It is recognized as a form of torture, commonly. The fact that you keep saying otherwise doesn't make it not so[0].
> The purpose isn't to cause harm...
That's an interesting interpretation! Valid, I suppose, but certainly not something you can just assert in passing. The purpose of torturing enemy spies is to get information that might stop a war, which on net reduces harm. Really, is the purpose of anything to cause harm?
In my view, the treatment of the child is purposefully portrayed as unthinkably cruel. It stops short of being graphic; they don't flay the child or stick bamboo shoots under its fingernails. But they do actively confine it; it's strongly implied that they will not permit it to simply leave, or even die. They don't make any effort to clean its living space! They kick it for no reason!

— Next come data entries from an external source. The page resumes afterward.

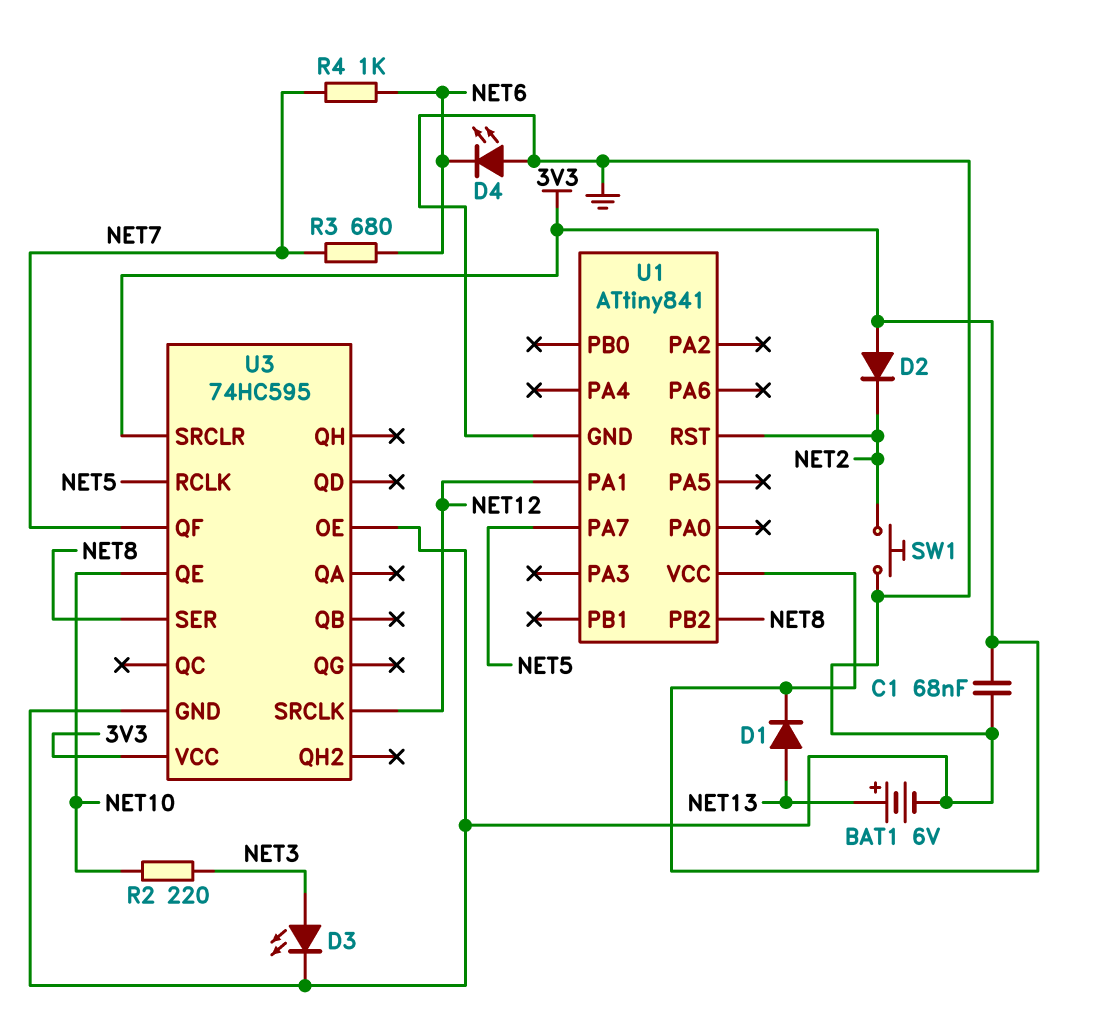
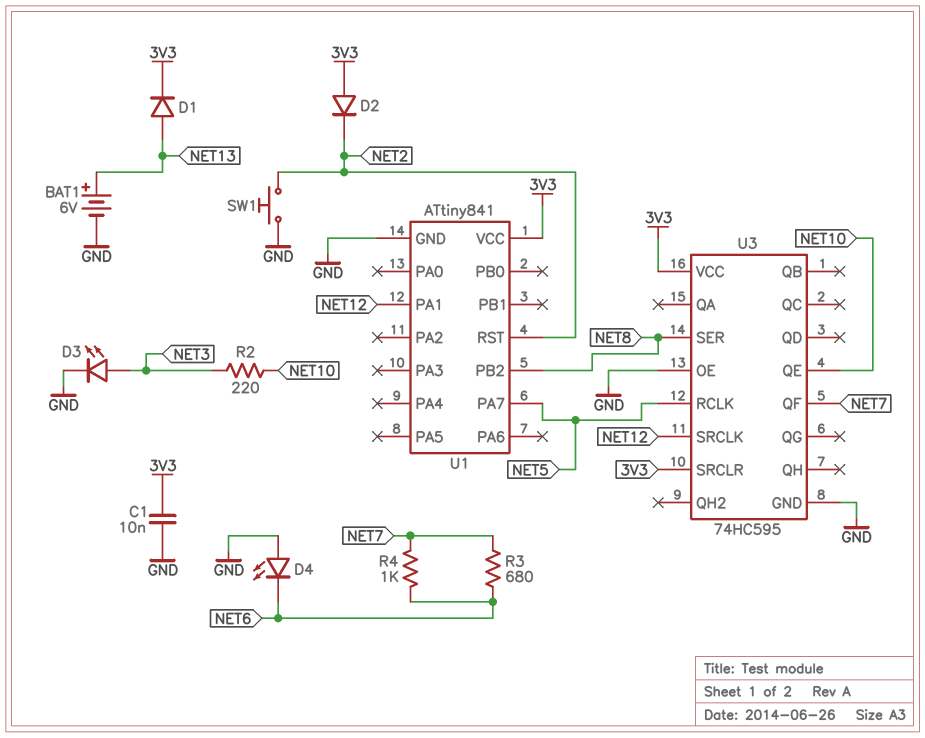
C1: 68nF (3V3, GND) -> 10nF (3V3, GND)

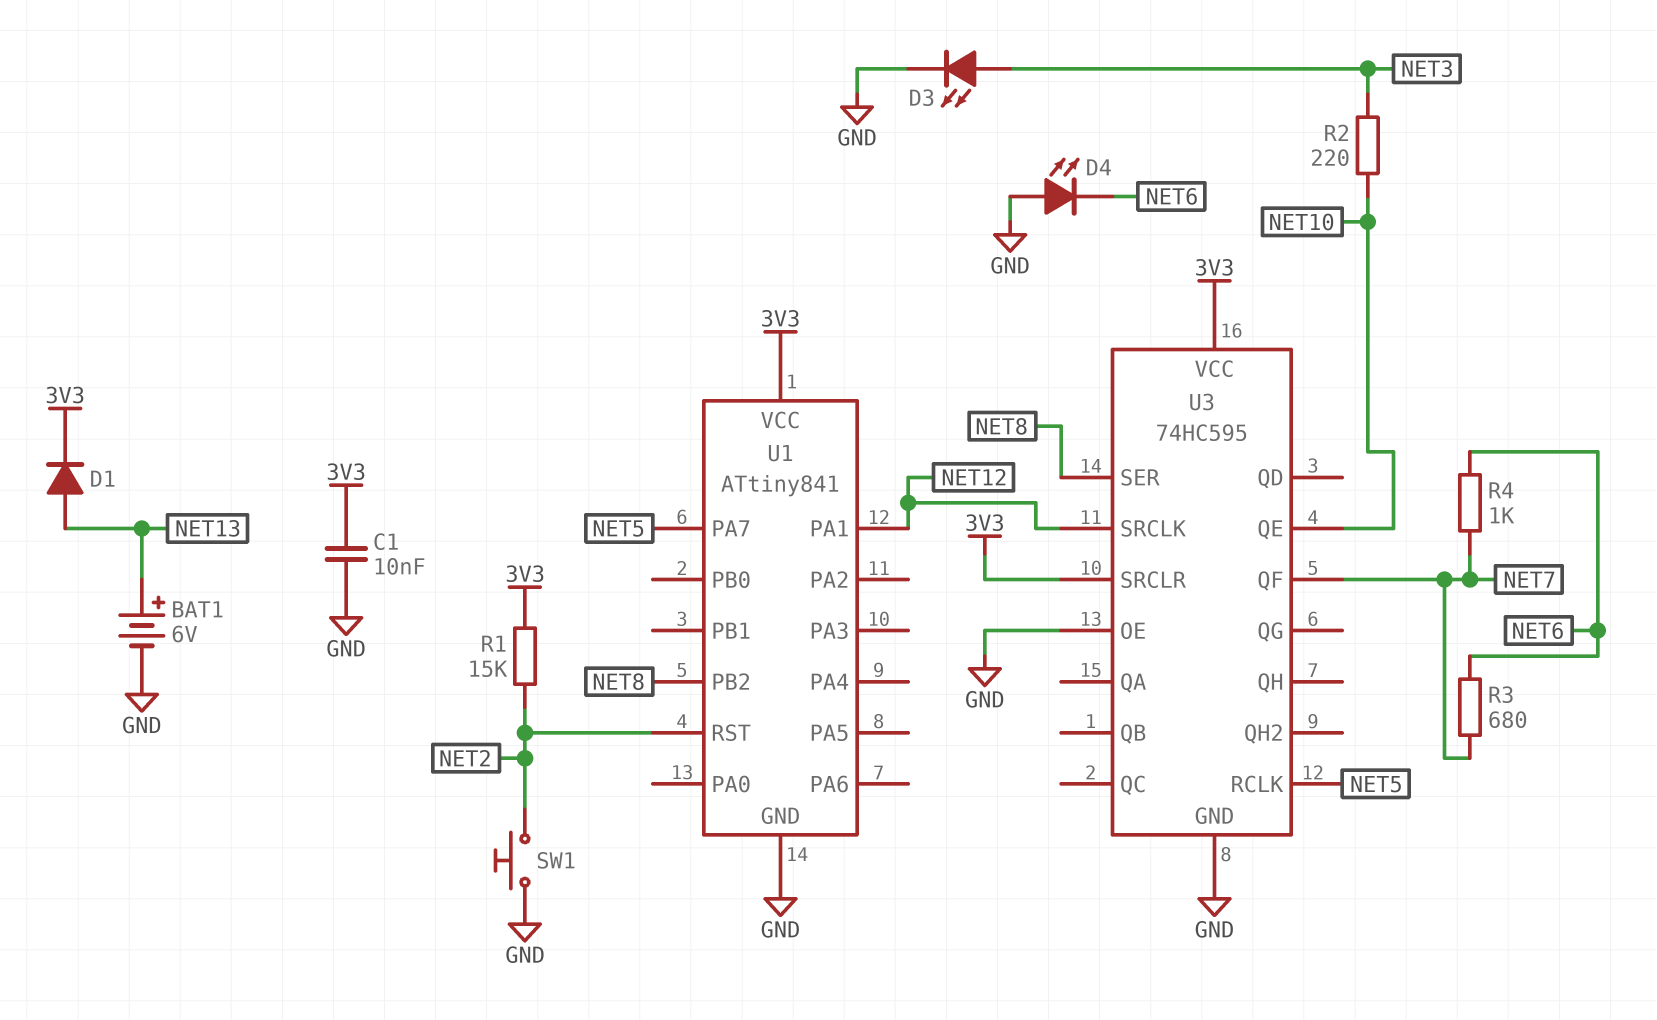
D2: diode (A 3V3, K NET2) -> none
R1: none -> 15k (3V3, NET2)

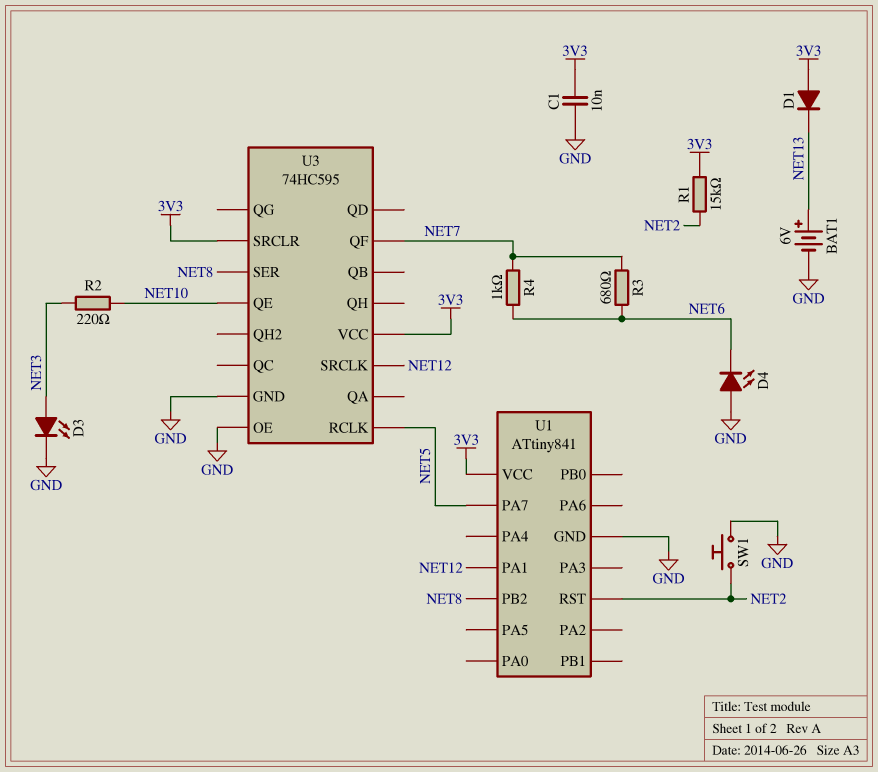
D1: diode (A NET13, K 3V3) -> diode (A 3V3, K NET13)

Go re-read the passage that describes the child's living conditions again. I don't know how the author could make it more clear that the arrangement is cruel. It's not like the people were given some absurd set of requirements for prosperity involving a confined child, and then did everything in their power to at least make it easy on the kid. Or, perhaps they have done everything in their power to that effect, but the requirements include cruelty itself. Either way, I'm not seeing how you think it is so incorrect to describe it as torture that you felt the need to directly contradict my use of that word.
If I described the conditions on the transatlantic slave ships as "torture", would you go out of your way to reject my use of that word because of the lack of intent to cause harm? Or would you accept the combination of the abject human misery, the sores, the starvation, the wallowing-in-excrement, the confinement, along with the fact that these conditions were inflicted by fellow humans, as sufficient basis for that descriptor? Because all of those things are true of both the Omelas child and the slave ships, and in neither case is it clear that the sole intent was to harm.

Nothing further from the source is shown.